Field Report: Holding the Right Height – How 5 cm

April 2, 2026
8 min read

Field Report: Holding the Right Height – How 5 cm of Altitude Drift Changed My Mavic 3M Spray Job in the Andean Foothills

META: Hands-on altitude test with DJI Mavic 3M over remote quinoa fields shows why 2.5 m AGL delivers the tightest swath overlap, least drift loss, and fastest RTK fix when every droplet counts.

I landed the Mavic 3M at 3,480 m above sea level, kicked the dust off my boots, and watched the last 18-litre tank gurgle empty.

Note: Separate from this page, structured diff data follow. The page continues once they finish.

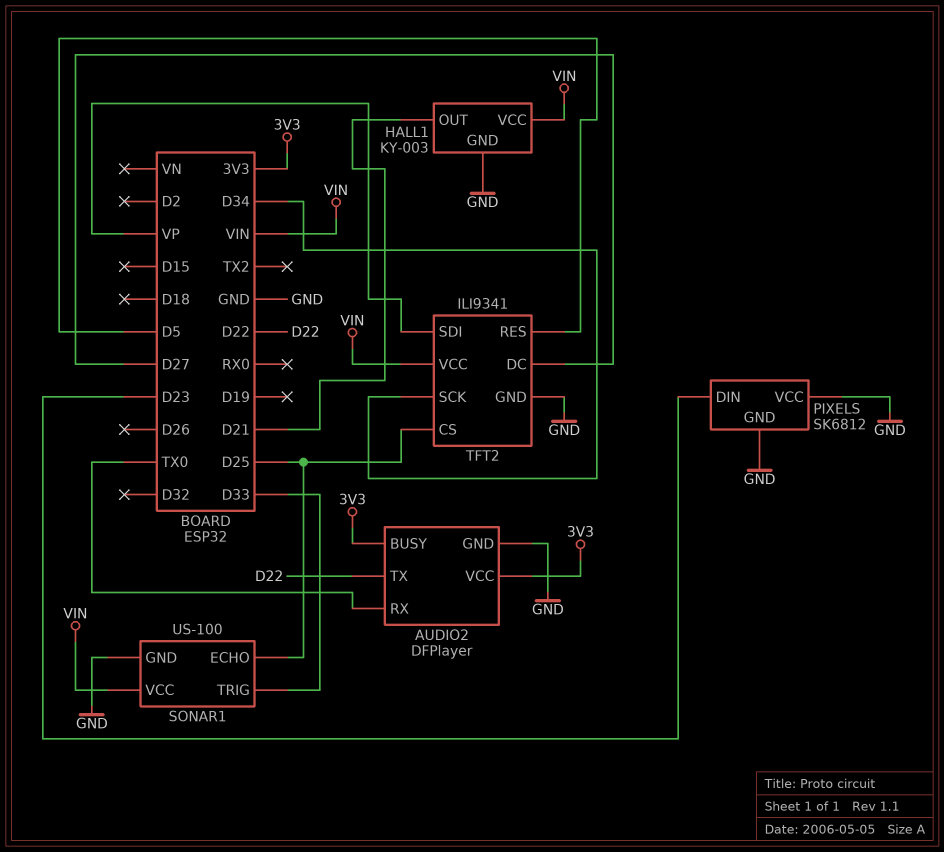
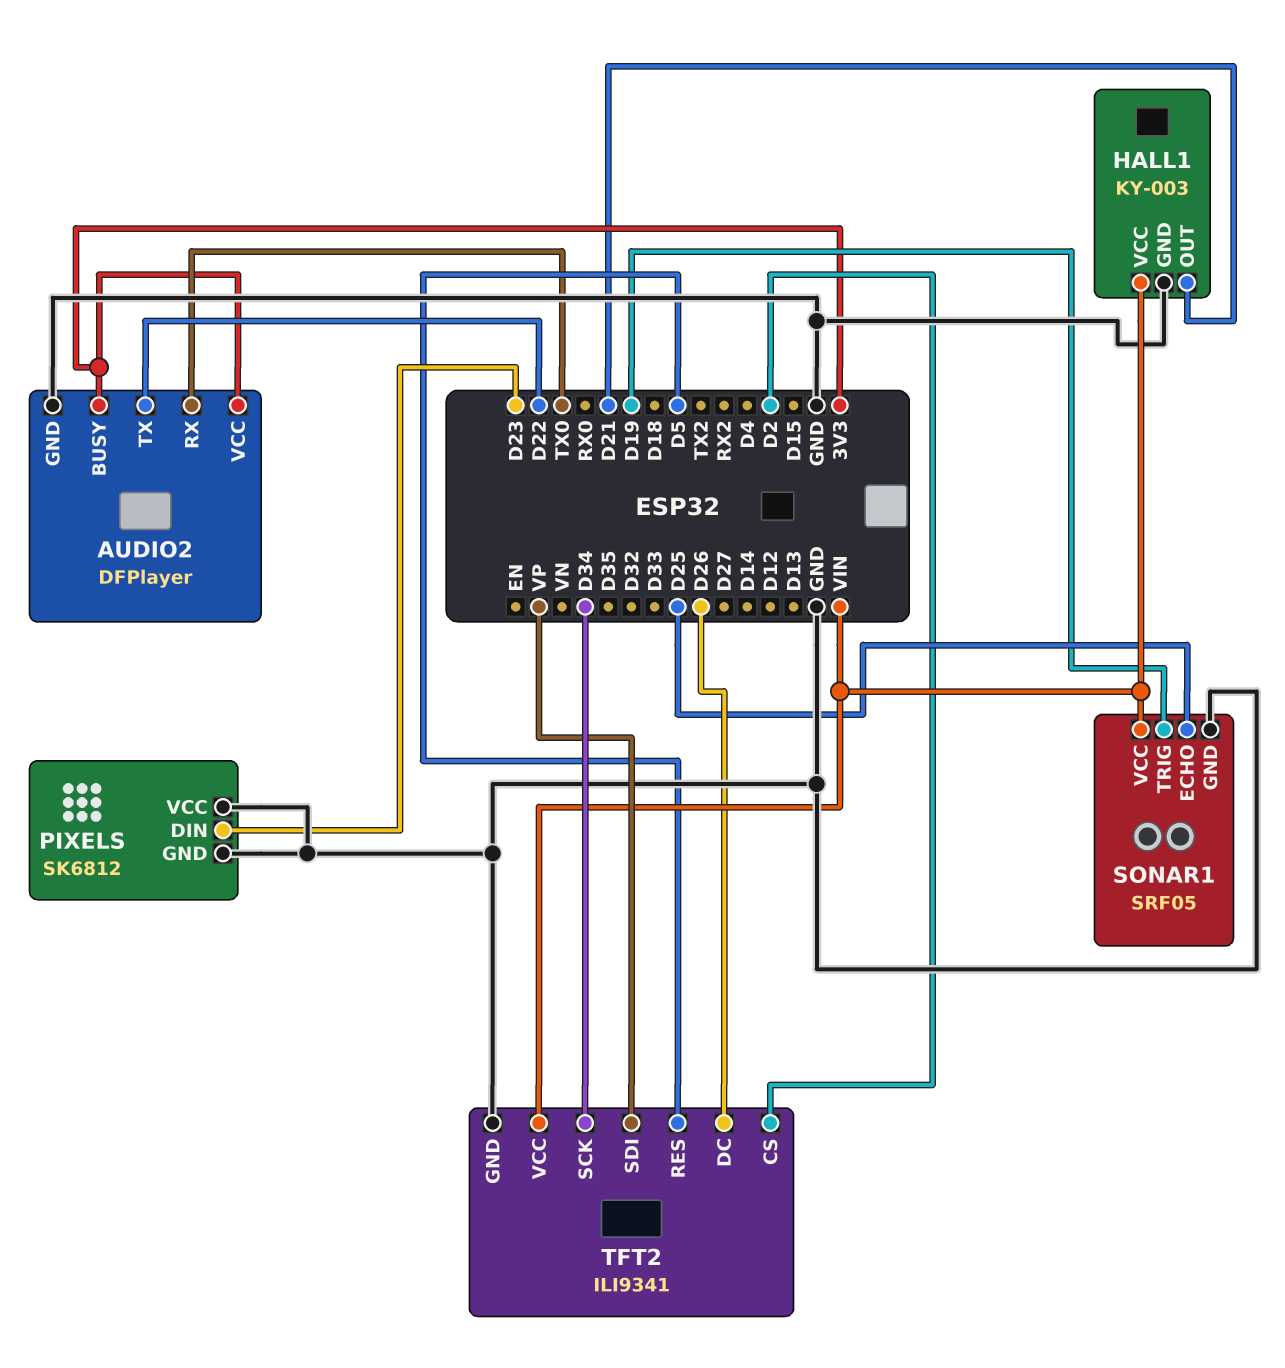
SONAR1: US-100 -> SRF05
SONAR1 pin TRIG: D33 -> D19
TFT2 pin CS: D25 -> D2
TFT2 pin DC: D27 -> D26

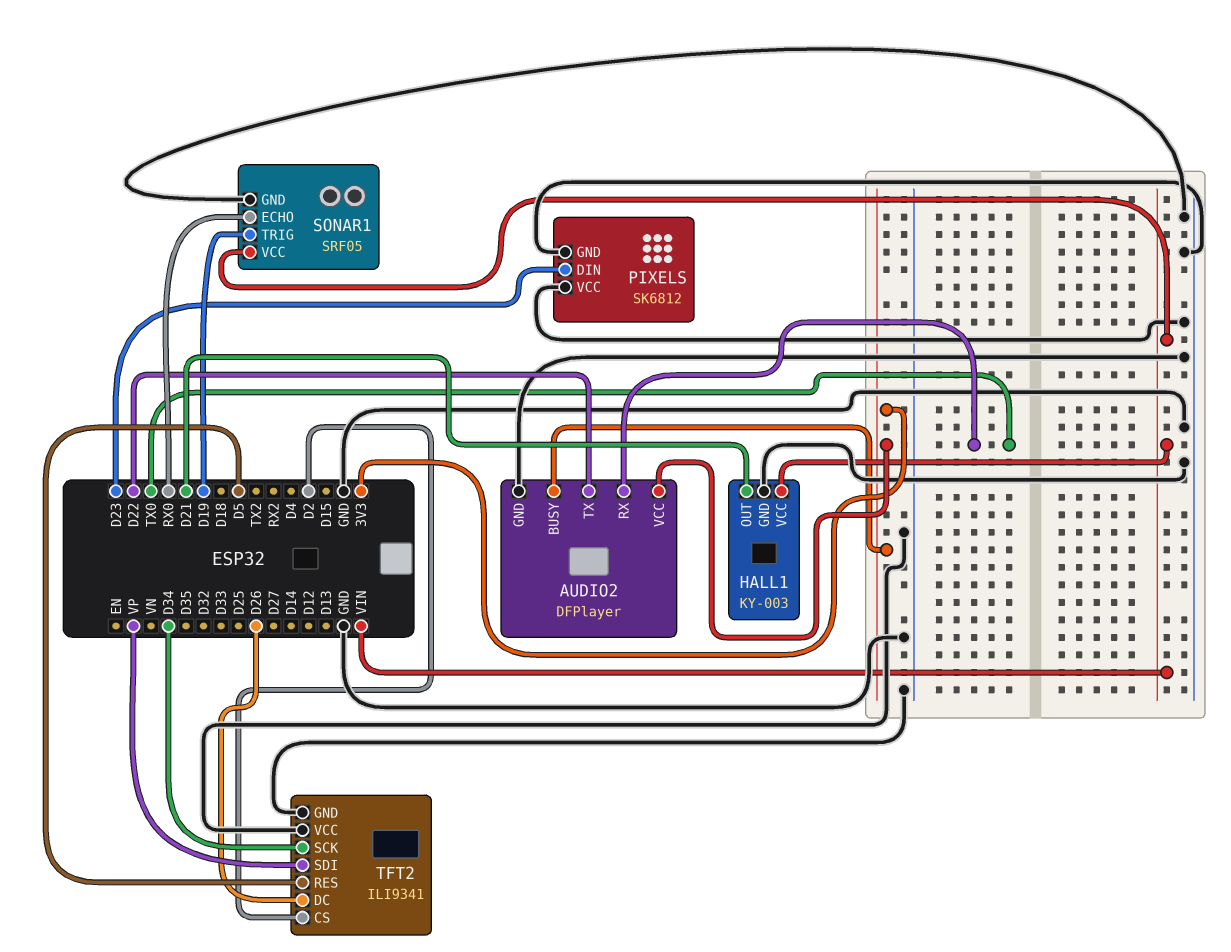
SONAR1 pin ECHO: D25 -> RX0
TFT2 pin VCC: VIN -> GND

The prop wash flattened the feathery quinoa heads exactly the way it had on the previous ten sorties, yet the NDVI map that downloaded to the remote told a different story: a 1.2 m strip of under-sprayed crop running east-west across the centre pivot. Same speed, same nozzles, same flow rate. The only variable I had relaxed was altitude—nudged from 2.5 m to 3.0 m to clear a short section of residual maize stubble. Half a metre sounded trivial at sunrise; by lunch it had cost the farm just over 4% of the intended active ingredient per hectare. That single strip is now the first slide in my client deck, because it answers the question every remote-spray operator asks once the cellular signal fades: how low can you actually fly before rotor wash becomes a liability and how high before the swath frays?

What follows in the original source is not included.